As someone that works with clients, do you often come up against them being uncomfortable with ambiguity? And how do you help them understand that uncertainty about the final result is okay?

All the time. You have to manage expectations up front in the sales process (even if just “selling” internally). Many people conflate output and outcome, and it’s always wise to separate the two. While you do create a prototype, the Design Sprint really gets you answers and clarity. Yes, they are intangible, though often far more valuable.

On Facilitation

Who does Freshly Tilled Soil bring to the table when doing a Design Sprint for a client?

We bring a strategist (who’s the facilitator) and a designer, at a minimum. For some bigger sprints we’ve brought a second designer and sometimes a project manager.

The project manager helps photograph and codify all the activities into a Google Spreadsheet (yes, they transcribe all the Post-It notes, etc – super helpful post-sprint) – a good project manager does wonders.

What advice do you have on an adequate amount of prep work before starting a Design Sprint?

I’m glad you realize the need for prep work! Showing up on day one and saying “Let’s do this” is not very wise. Having general direction, team, materials and space are important. Inputs might be UX research, stakeholder interviews, market data, etc.

Have you ever started a Design Sprint and, while running it, realized that it might be not helpful at all? How did you proceed?

Oh hell yes.

Just stop, and realize it’s not the right tool for the job. We did this one where the solution was fairly baked and, two days in, the executive came in and asked what the team was doing since the problem was effectively solved – it just hadn’t been implemented in the project.

The hard part is realizing it.

Which teams do you involved in prototyping? Is it solely down to a UX team, or do you involve other teams that may have feedback as well?

A cross-functional team is best. It’s always helpful to have a designer involved from the beginning of the sprint so they can be well informed and build the prototype quickly. However we have brought in designers just for the third-day sketching sessions so they aren’t completely blind. That’s worked OK, but not quite as well as when they have the full context.

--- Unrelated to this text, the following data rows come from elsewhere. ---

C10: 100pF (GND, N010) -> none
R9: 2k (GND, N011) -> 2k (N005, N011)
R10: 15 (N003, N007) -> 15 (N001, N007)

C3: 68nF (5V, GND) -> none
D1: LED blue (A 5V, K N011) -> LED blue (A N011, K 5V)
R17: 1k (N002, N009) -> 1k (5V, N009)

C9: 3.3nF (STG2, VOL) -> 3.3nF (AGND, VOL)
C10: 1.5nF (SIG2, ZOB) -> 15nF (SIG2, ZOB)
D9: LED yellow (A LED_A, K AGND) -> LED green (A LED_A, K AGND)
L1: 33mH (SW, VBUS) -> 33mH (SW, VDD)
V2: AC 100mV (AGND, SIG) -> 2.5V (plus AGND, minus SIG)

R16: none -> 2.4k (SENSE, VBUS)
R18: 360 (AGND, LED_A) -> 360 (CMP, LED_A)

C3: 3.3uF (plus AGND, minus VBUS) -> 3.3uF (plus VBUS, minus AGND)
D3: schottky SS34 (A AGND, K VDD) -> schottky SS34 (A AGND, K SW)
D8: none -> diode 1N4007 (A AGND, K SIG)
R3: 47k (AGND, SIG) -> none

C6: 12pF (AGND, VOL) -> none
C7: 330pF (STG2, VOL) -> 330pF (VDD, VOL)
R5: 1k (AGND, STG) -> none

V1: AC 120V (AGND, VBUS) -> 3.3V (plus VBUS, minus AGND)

When in the converging phase, I’m finding that there can still be a lot people sticking to their original ideas – are there any techniques you could recommend for helping the team be more open to exploring together?

This is where the approach of identifying the critical assumptions (on day one) for the sprint help. This is also where we differ from the GV approach. Your assumptions become a guide for selecting which ideas to move forward. You wind up removing some of that (sticking to ideas) due to these previously identified assumptions.

If someone wants to become a great Sprint facilitator, what skills or attributes do they need to cultivate?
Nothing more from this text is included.